Europe booms while Asia has a rest
Global economy improves
FACTORIES across much of Asia ran into a soft patch in May as export demand slowed, but those in Europe enjoyed buoyant growth amid signs of steady improvement in the global economy.
Analysts said the weakness in Asia was likely to be temporary and the findings from private business surveys came a day after Moody’s Investors Service painted an upbeat picture of global growth.
Further indications the euro zone’s economy is enjoying a stable and broad-based recovery, alongside inflationary pressures, will be welcomed by policymakers at the European Central Bank (ECB).
And giving a boost to Prime Minister Theresa May a week before a national election, British manufacturing chalked up its second-fastest growth in nearly three years last month, putting the sector on track to shrug off Brexit-related uncertainty and improve on a weak first-quarter performance.
IHS Markit’s Manufacturing Purchasing Managers’ Index for the euro zone rose to 57 points in May, up from April’s 56.7 points and its highest level since April 2011. A reading above 50 points indicates growth.
Germany, Europe’s largest economy, led the charge, but IHS Markit said solid upturns were recorded in other countries as well. France lagged behind, but is still enjoying its best quarter for six years.

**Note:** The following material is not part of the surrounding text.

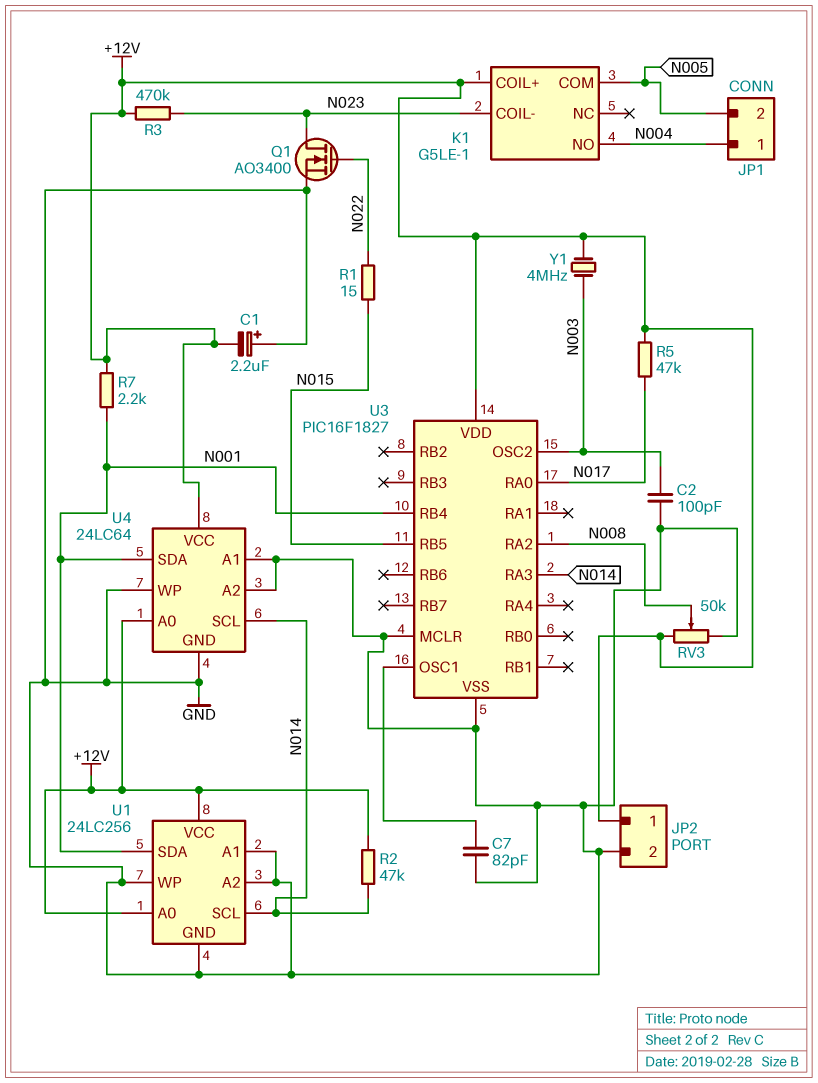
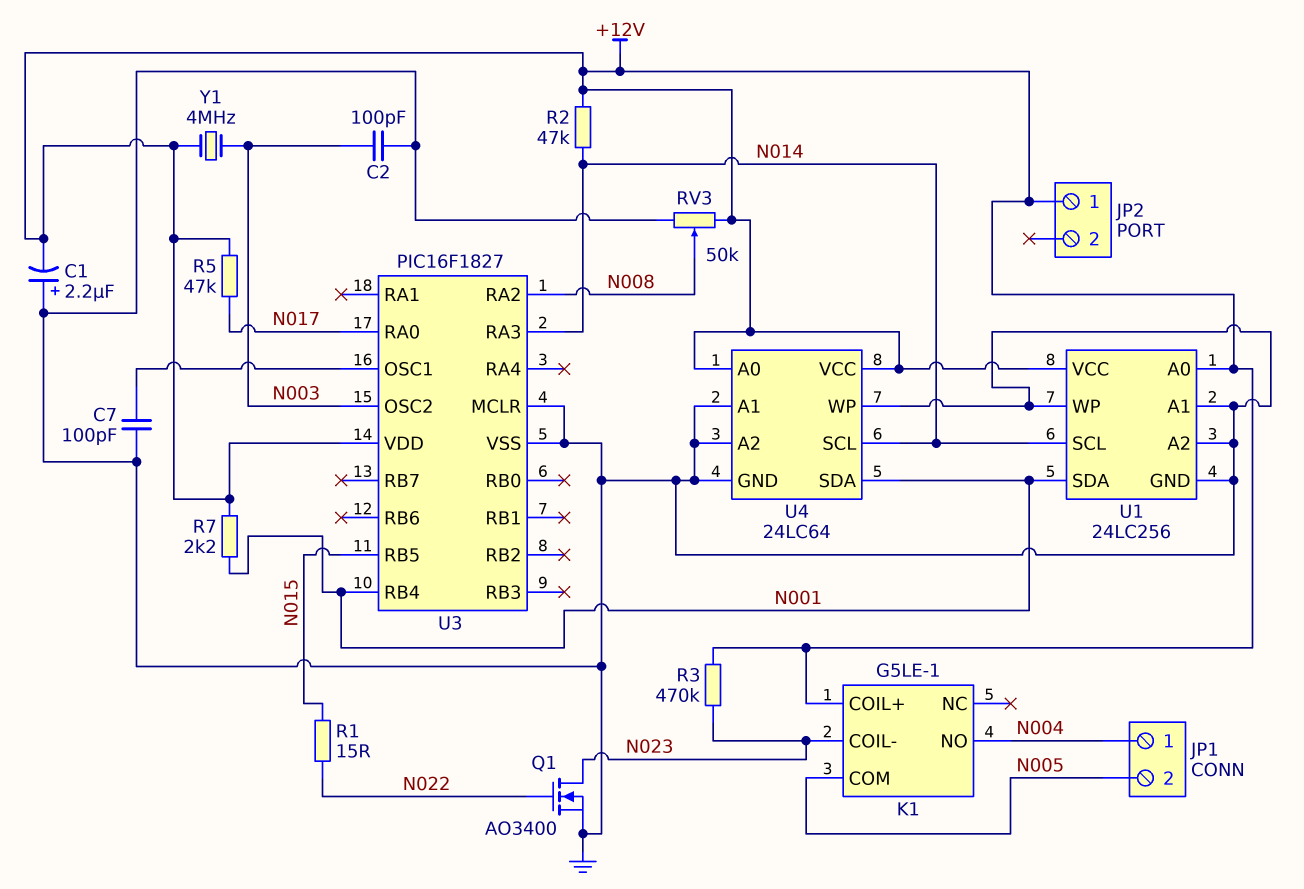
C7: 82pF (GND, U3/OSC1) -> 100pF (GND, U3/OSC1)
JP2 pin 2: GND -> none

As the bloc’s economic performance improves, the ECB will sound a little more optimistic at its June 8 meeting, possibly raising its risks assessment to balanced or discussing removing its bias to ease policy, a poll of economists showed.
Across the Channel, Britain’s factory PMI slipped to 56.7 points from a three-year high in April. But aside from the previous month’s PMI, that was its strongest reading since June 2014. “Overall, after the sharp slowdown in GDP growth in Q1, today’s survey suggests that the manufacturing sector will play its part in an acceleration in growth in Q2,” said Scott Bowman at Capital Economics.
In a week’s time Britons vote in an early national election called by May to try to bolster her standing before talks to leave the EU.
At the start of the campaign in April, May seemed on track to win an increased majority. But polls over the past week show the opposition Labour Party has eaten into her lead.
May has highlighted the record number of people in work in her campaign, and yesterday’s figures showed manufacturers planned to hire staff at the fastest pace in nearly three years.
A similar business survey to be released in North America later in the day was expected to show solid growth. Earlier readings added to signs that Asian economies generally remained buoyant in the second quarter, with manufacturing activity continuing to improve – albeit at a more modest pace – and business confidence remaining strong overall.
Still, there were mixed readings on regional powerhouse China, with official data showing steady growth fuelled by a construction boom, but a private survey pointing to the first contraction in activity in 11 months.
After battling a multi-year trade recession, Asian exports have seen a strong rebound this year, often led by electronics. The tailwinds from Chinese commodities and tech products demand, however, appear to be fading – Reuters
A labourer works on screw processing at a machinery manufacture company in Zhoushan, Zhejiang province, China. But tech products demand in the country appears to be fading.